Hello

2013/9/22 Rob Nikander <[email protected]>

> Hi,
>
> Is there a nice way to get around this? I can't set an int column the way
> you can in Java.
>
>    val userId: Int = ...
>
>    val u = dsl.update(t)
>         .set(t.MODIFIED_BY, userId)  // compile error here
>         .set(t.IS_ACTIVE, isActive)
>
> An implicit conversion from Int to java.lang.Integer won't satisfy it.
> Need to substitute userId with java.lang.Integer.valueOf(userId). Kind of
> annoying.
>
> I don't really understand the error message:
>
> type mismatch;  found   :
> org.jooq.TableField[foo.db.gen.tables.records.DocRecord,Integer]  required:
> org.jooq.Field[Any] Note: Integer <: Any
> (and org.jooq.TableField[foo.db.gen.tables.records.DocRecord,Integer] <:
> org.jooq.Field[Integer]), but Java-defined trait Field is invariant in type
> T. You may wish to investigate a wildcard type such as `_ <: Any`. (SLS
> 3.2.10)
> Why does it think it needs Field[Any]; the set method is generic.
>

This is indeed weird. From my intuitive (and far from thorough)
understanding, the Scala compiler should infer [T] from the first method
argument, just like the Java compile does. But I wouldn't be surprised if
this behaviour differs significantly, as soon as implicit conversions
apply. Are you using org.jooq.scala.Conversions? What would happen to this
statement, if you removed it? In particular these conversions:

  implicit def asSNumberField[T <: Number](f : Field[T]): SNumberField[T] =
f match {
    case AnyFieldWrapper(f) => f
    case NumberFieldWrapper(f) => f
    case _ => new NumberFieldWrapper(f)
  }

  implicit def asSAnyField[T](f : Field[T]): SAnyField[T] = f match {
    case AnyFieldWrapper(f) => f
    case _ => new AnyFieldWrapper(f)
  }


Also the isActive is a boolean, going to an int column.
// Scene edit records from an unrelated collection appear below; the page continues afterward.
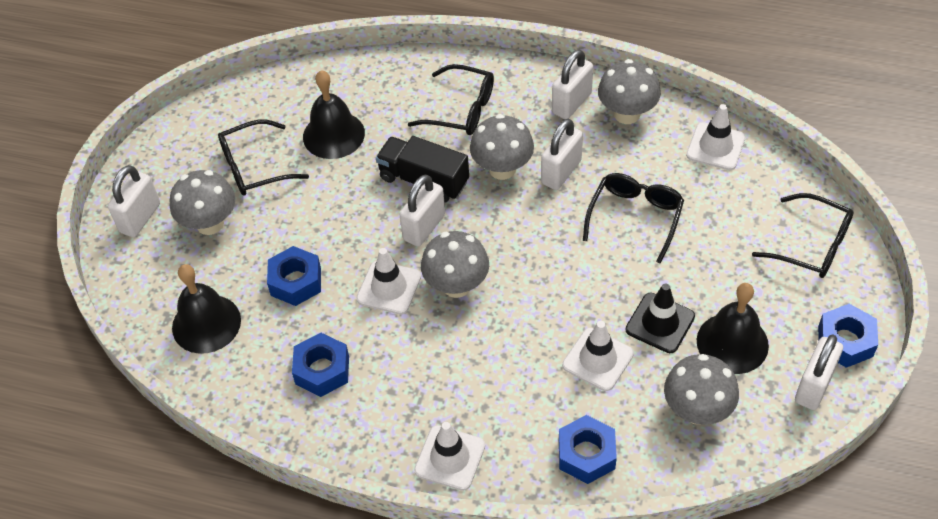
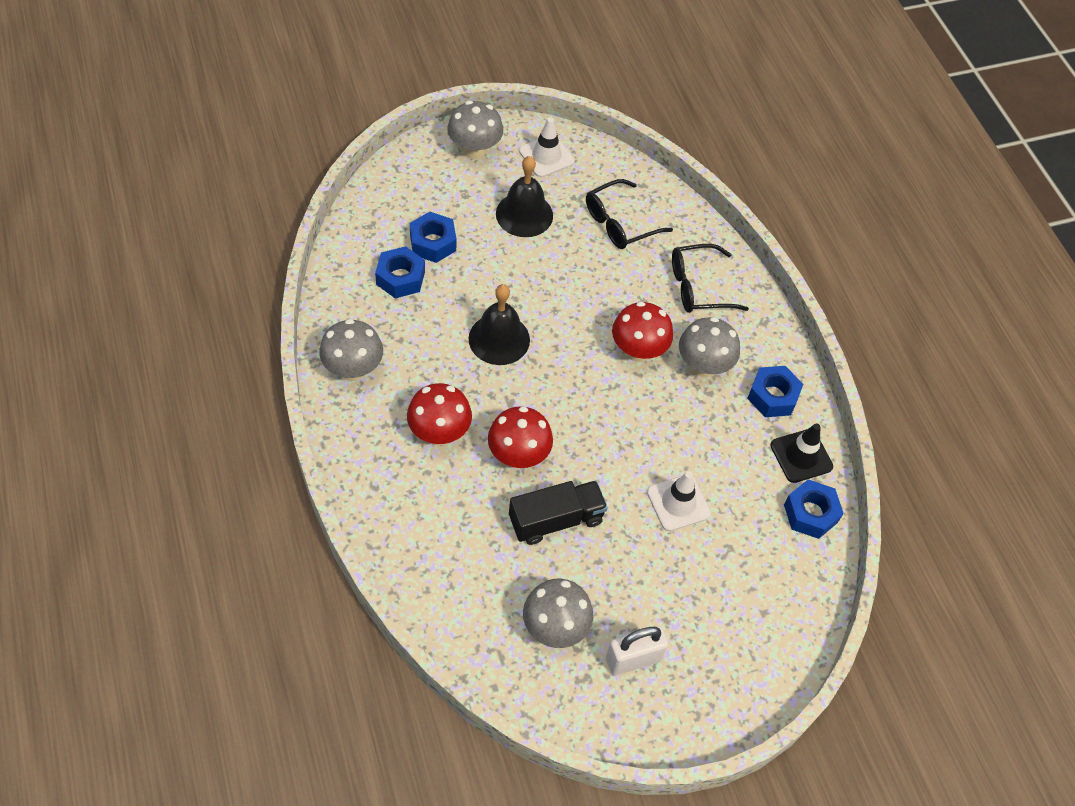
black bell: 3 -> 2
black glasses: 4 -> 2
grey mushroom: 5 -> 4
red mushroom: 0 -> 3
white padlock: 5 -> 1
white traffic cone: 4 -> 2

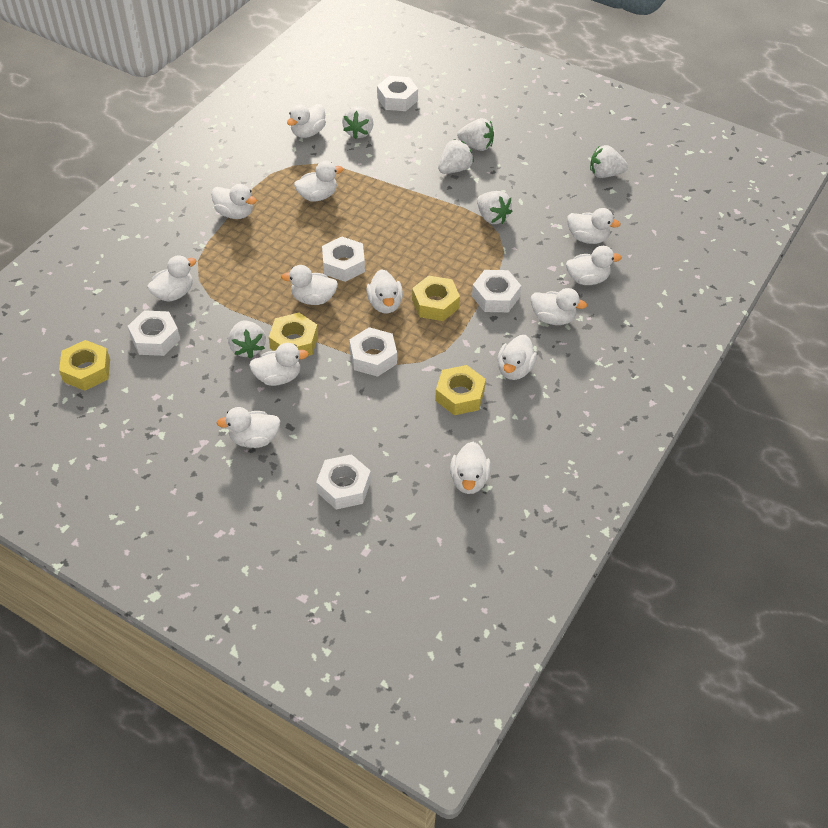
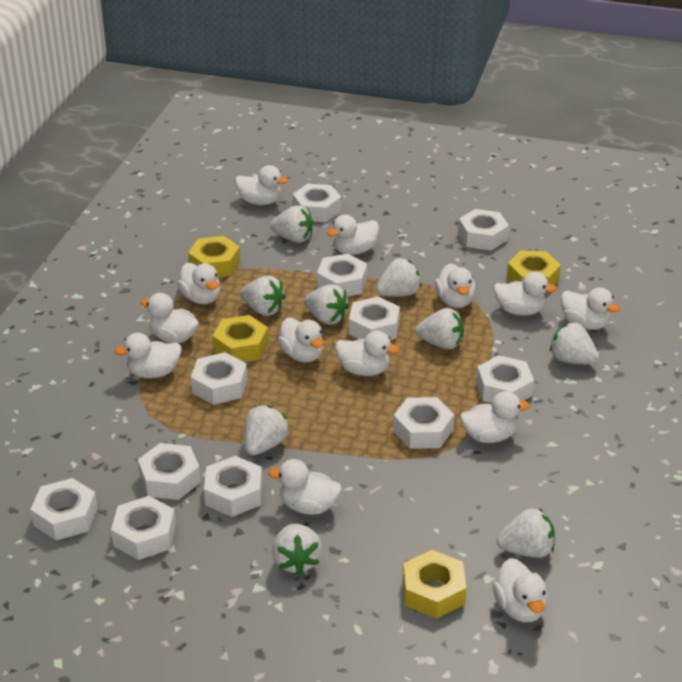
white nut: 6 -> 11
white strawberry: 6 -> 9

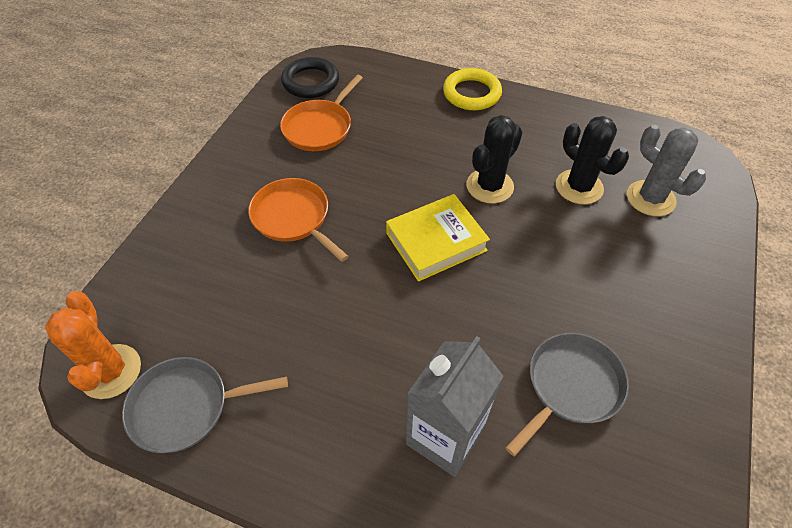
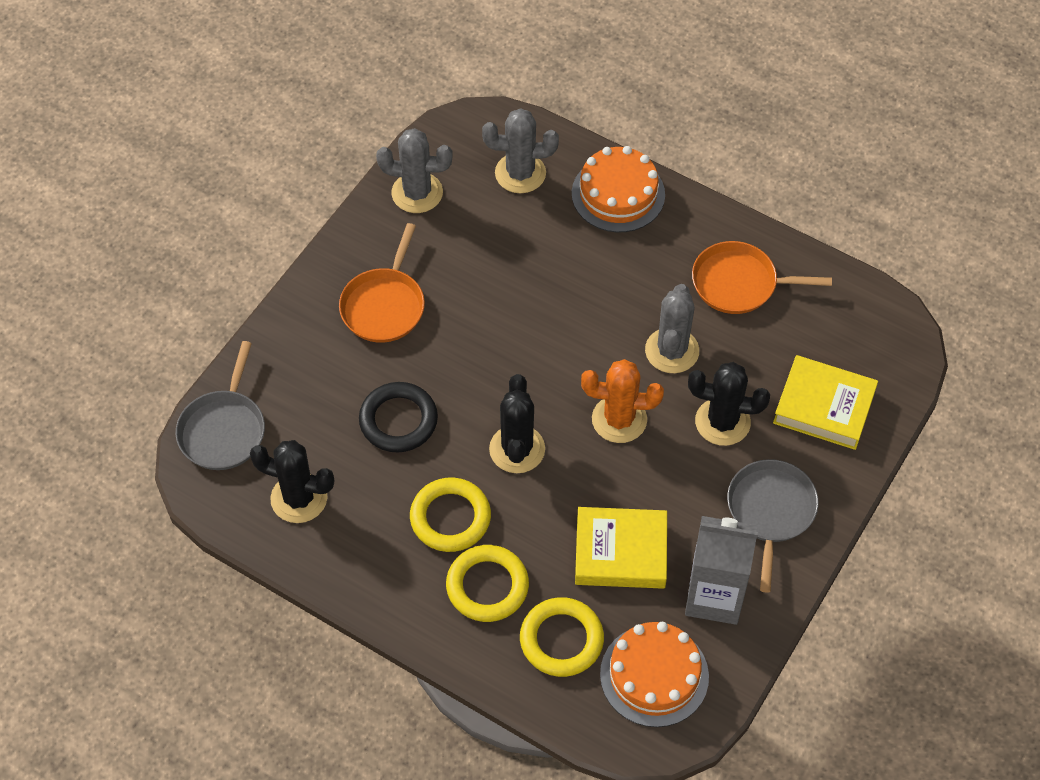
black cactus: 2 -> 3
grey cactus: 1 -> 3
orange cake: 0 -> 2
yellow book: 1 -> 2
yellow ring: 1 -> 3

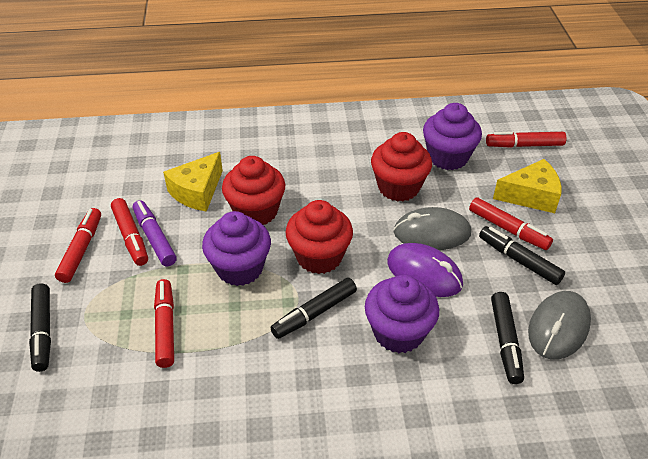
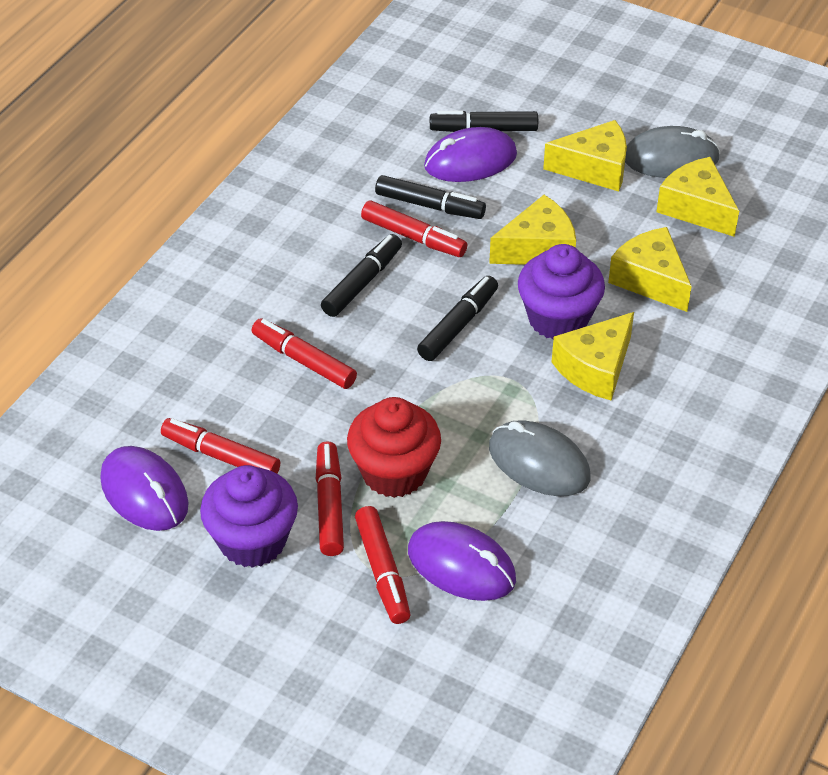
purple cupcake: 3 -> 2
purple marker: 1 -> 0
purple mouse: 1 -> 3
red cupcake: 3 -> 1
yellow cheese: 2 -> 5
Also won't work
> without manual intervention.
>

In this case, you might want to consider forcing your isActive column to a
boolean type at code-generation time:
http://www.jooq.org/doc/3.1/manual/code-generation/custom-data-types/

I wonder if adding support for explicit Scala type converters make sense.
I'm thinking about stuff like the following pseudo-code:

public class IntConverter implements Converter<Integer, scala.Int> {

    @Override
    public Int from(Integer t) {
        return (Int) (Object) t;
    }

    @Override
    public Integer to(Int u) {
        return (Integer) (Object) u;
    }

    @Override
    public Class<Integer> fromType() {
        return Integer.class;
    }

    @Override
    public Class<Int> toType() {
        return Int.class;
    }
}

What do Scala users on this group think?